The silver cars were so close she felt like she could stick her tongue out and lick them. The suction of air took her breath away. Finally, with one turbulent gust of wind, it was over. She drew in hard for some fresh breath, but there was none down here.
Tallon looked over at her. “You okay?”
She nodded and stepped out onto the tracks.
“C’mon, it’s just up ahead.” He ran toward the light.
They got to an open area with several doors all around, and walking paths that led somewhere in different directions. They took the far right path and followed it for several hundred feet until they came to the end of the tunnel.
Tallon started climbing up a stack of U-shaped ladder rungs that led up onto an iron catwalk that circled around. There were three doors, which led off the rusty catwalk into somewhere. Each door was the same rust-brown color.
Tallon walked up to the center door and dropped to one knee. From his tactical vest, he removed two long steel pins, and in matter of seconds picked the deadbolt.
She followed him into a freezing cold grey room with several cylindrical stainless steel containers that hissed with cold steam.
“What is this place?”
“It’s cryogenic storage for animal testing subjects.” He walked over to a computer station near the wall.
“What the heck does Cortech do anyway?”
“They are a multinational conglomerate specializing in everything from food to drugs and makeup.”
“Food?”
“They own over two hundred major brands including one of the biggest fast food restaurants in the world. And they manufacture and distribute fifty different types of drugs in eighty brand names.”
“Wow.”
“If it goes in or on the human body, Cortech has its hands in the pot.”
Dia looked around. “No one’s coming to work in this room?”
“I knew no one would be in
here at this time. It’s probably the least secure place in the building until about nine o’clock.”

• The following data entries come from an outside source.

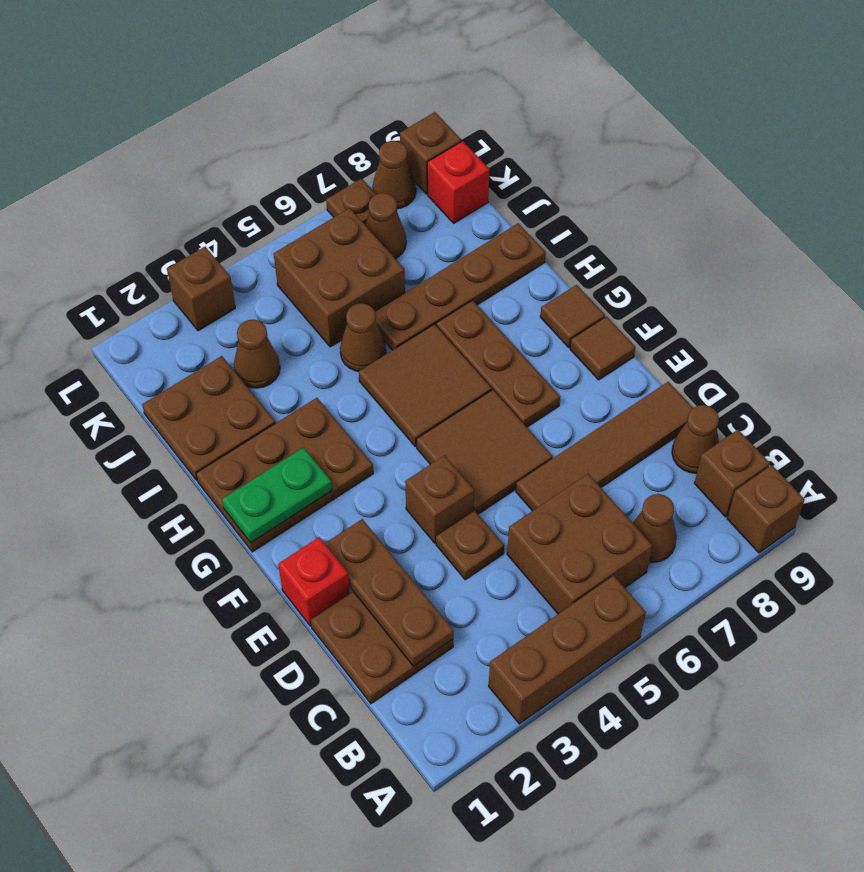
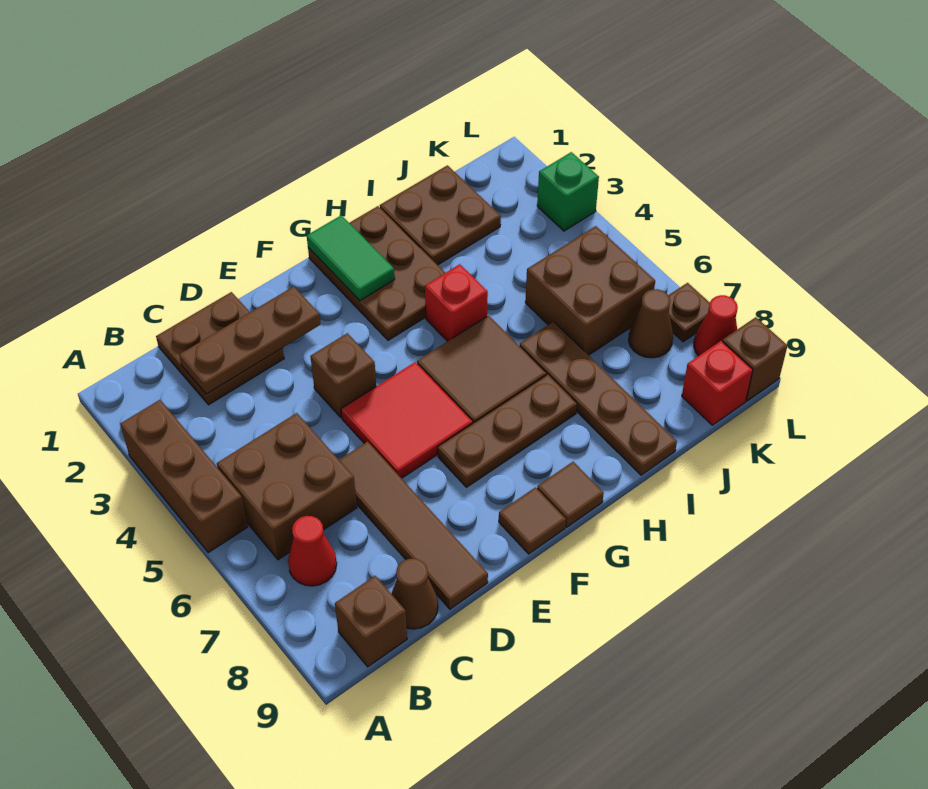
brown brick A9 level 1 -> none
brown cone B7 level 1 -> red cone B7 level 1
brown plate D4 level 1 -> none
red brick E1 level 1 -> red brick H4 level 1
brown tile E5:F6 level 1 -> red tile E5:F6 level 1
green plate G1:G2 level 2 -> green tile G1:G2 level 2
brown cone I5 level 1 -> none
brown cone J3 level 1 -> none
brown brick L3 level 1 -> green brick L3 level 1
brown cone L8 level 1 -> red cone L8 level 1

Tallon plugged a USB stick into the large computer tower. “This shouldn’t take long.”
Dia walked over and looked into one of the stainless steel tubes. She touched her palm to the side. It was ice cold. A thin horizontal pane of glass covered in frost begged her to look inside, so she did. And a pair of stark blue eyes stared back at her. “Oh God!” She jumped back. “There’re people in these things.”

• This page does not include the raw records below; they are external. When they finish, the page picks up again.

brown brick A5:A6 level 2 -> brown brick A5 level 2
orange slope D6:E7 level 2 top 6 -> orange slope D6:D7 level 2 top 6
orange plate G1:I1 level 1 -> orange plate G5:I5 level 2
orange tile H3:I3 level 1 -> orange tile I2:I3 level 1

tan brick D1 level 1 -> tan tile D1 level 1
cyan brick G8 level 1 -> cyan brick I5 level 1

Tallon stood from the chair and walked over. He looked into the glass. “Human test subjects, I’ll be damned.”
“I thought you were, like, head of security at this place.”
“Well, my job was not securing the building. It was securing Cortech’s external endeavors and logistics. I didn’t really ask questions about my job very often. I knew they were working on this stuff. These people supposedly volunteered for this cryogenics program.”

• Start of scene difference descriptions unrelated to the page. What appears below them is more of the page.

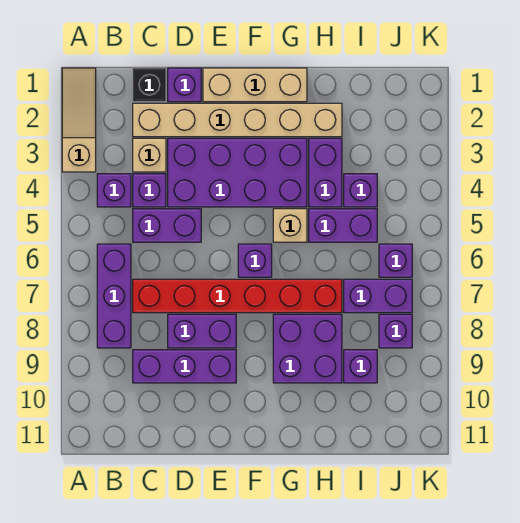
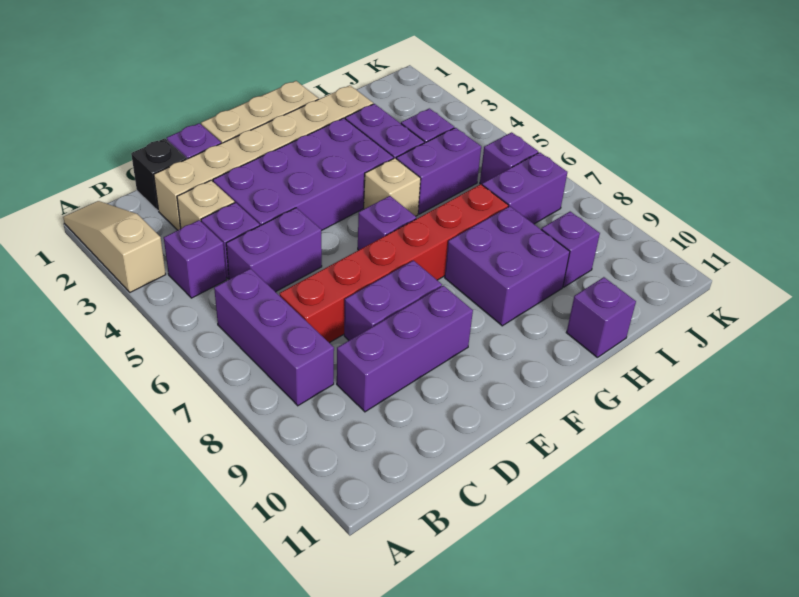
purple brick J8 level 1 -> purple brick H11 level 1

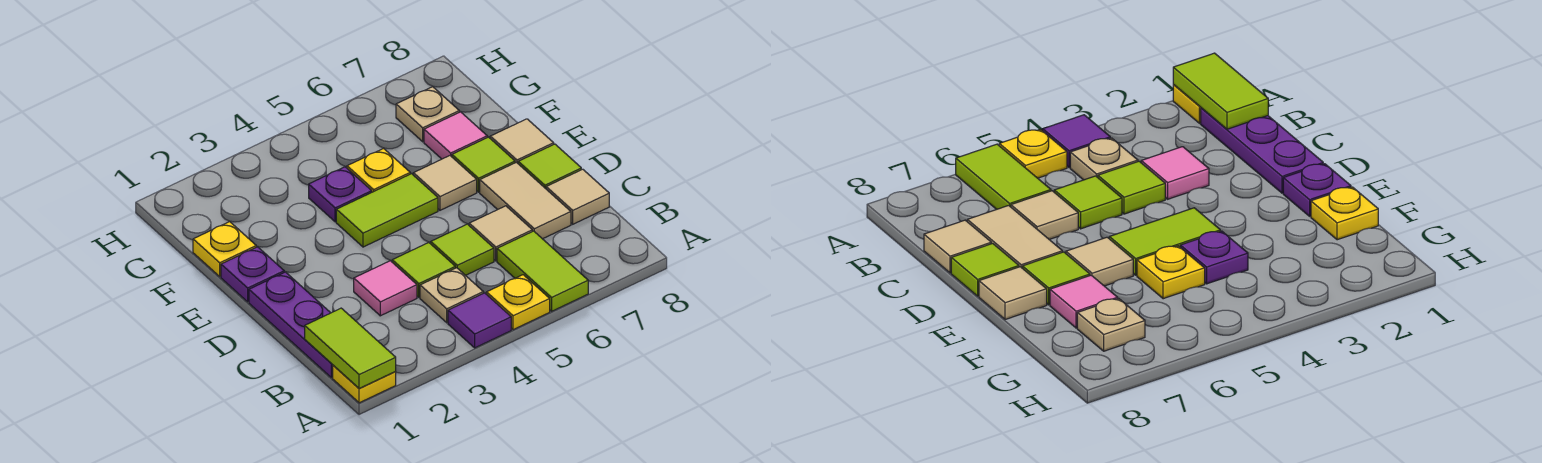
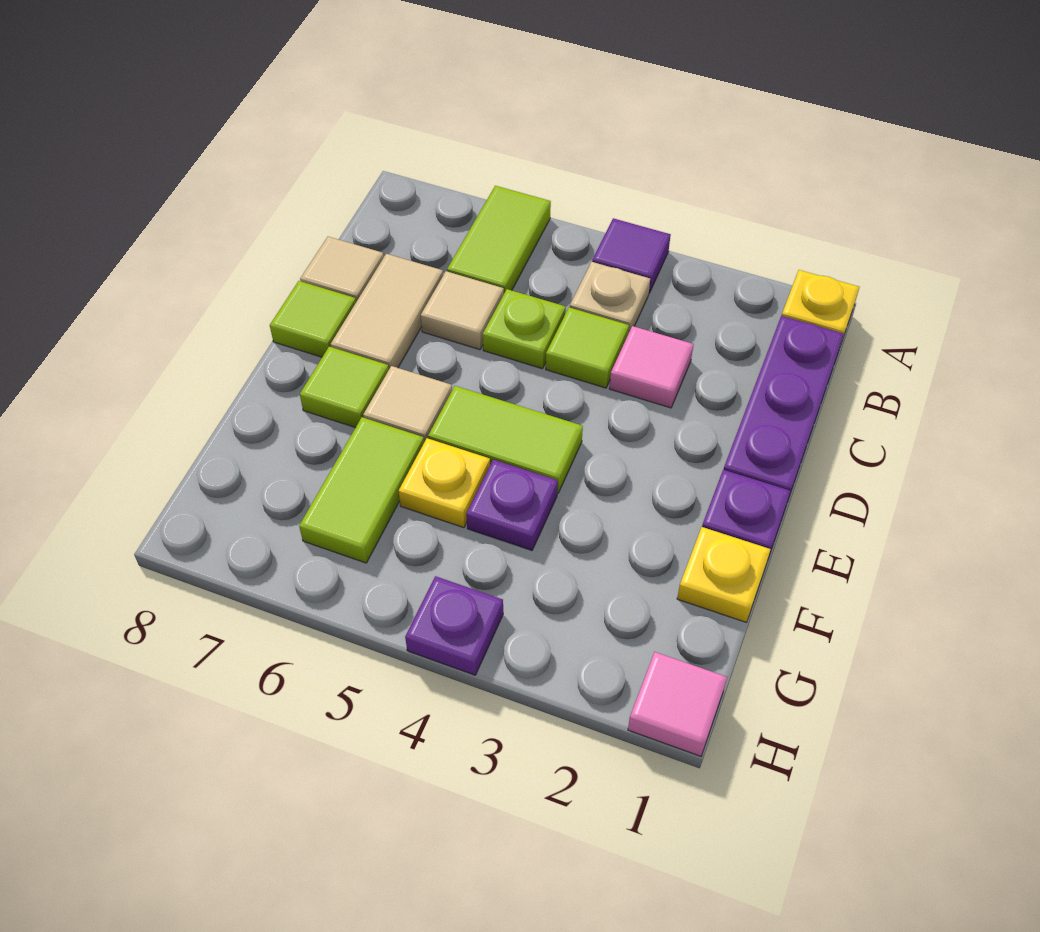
lime tile A1:B1 level 2 -> lime tile F6:G6 level 1
yellow plate A5 level 1 -> none
lime tile C5 level 1 -> lime plate C5 level 1
tan tile E8 level 1 -> none
pink tile F7 level 1 -> pink tile H1 level 1
tan plate G7 level 1 -> none
none -> purple plate H4 level 1

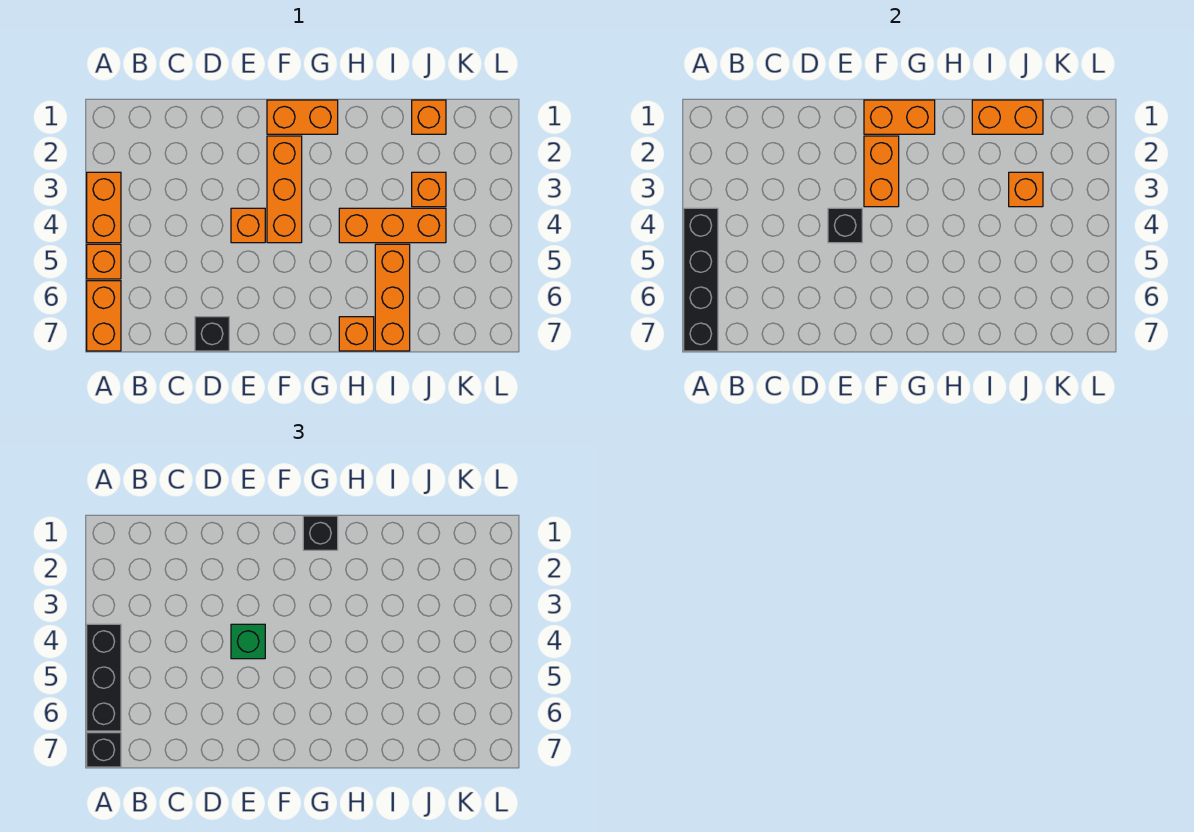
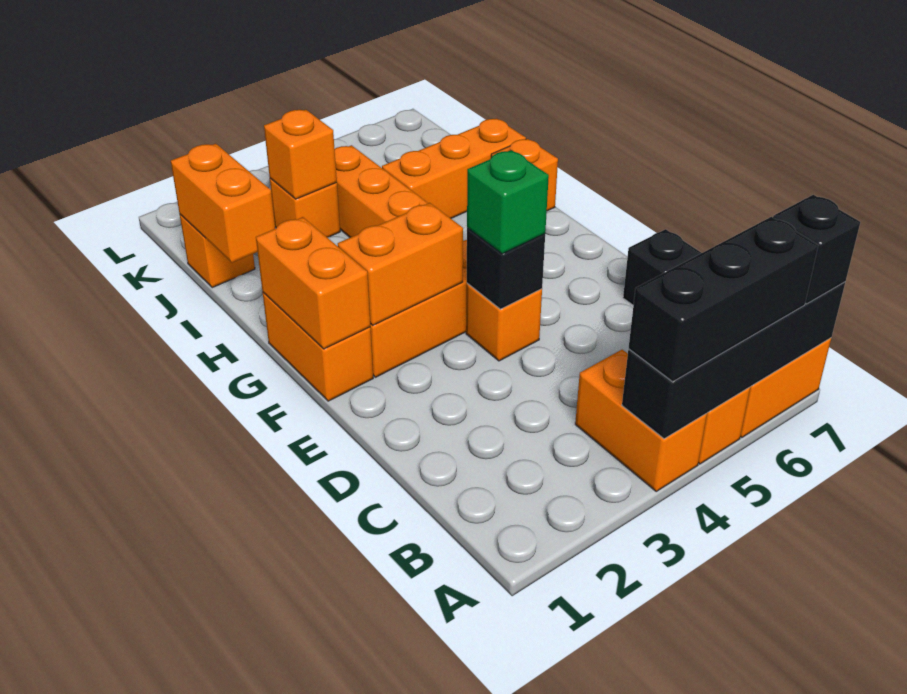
orange brick A3:A4 level 1 -> orange brick A4:B4 level 1
black brick G1 level 3 -> none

“Are they dead?” Dia asked.
“Technically, cryogenically preserved.”
“I don’t know what that means. Can they be brought back to life?”
“I have no idea.” He walked back to the computer station.
Dia had a sick feeling. If these people were doing this, what were they doing to her brother? “That special school, what do you think is really going on there?”
“Anything is possible. I really don’t know what they’re doing at that facility. I only know the kids are going there.”
“What are all these paths and drugs really for?”
“The kids who comply, take their meds, and follow their path. They get good jobs. They have programmed lives. If they think your aptitude is perfect for a doctor, that’s the path they put you on. If they think you should be a cop, lawyer, a garbage man, or a train conductor, they force you into that. Maybe you’re not smart but can follow rules, you’d be a good farmer. They’d ship you out to one of the farm compounds.”
“So these drugs are just a way to control society down to the smallest detail.”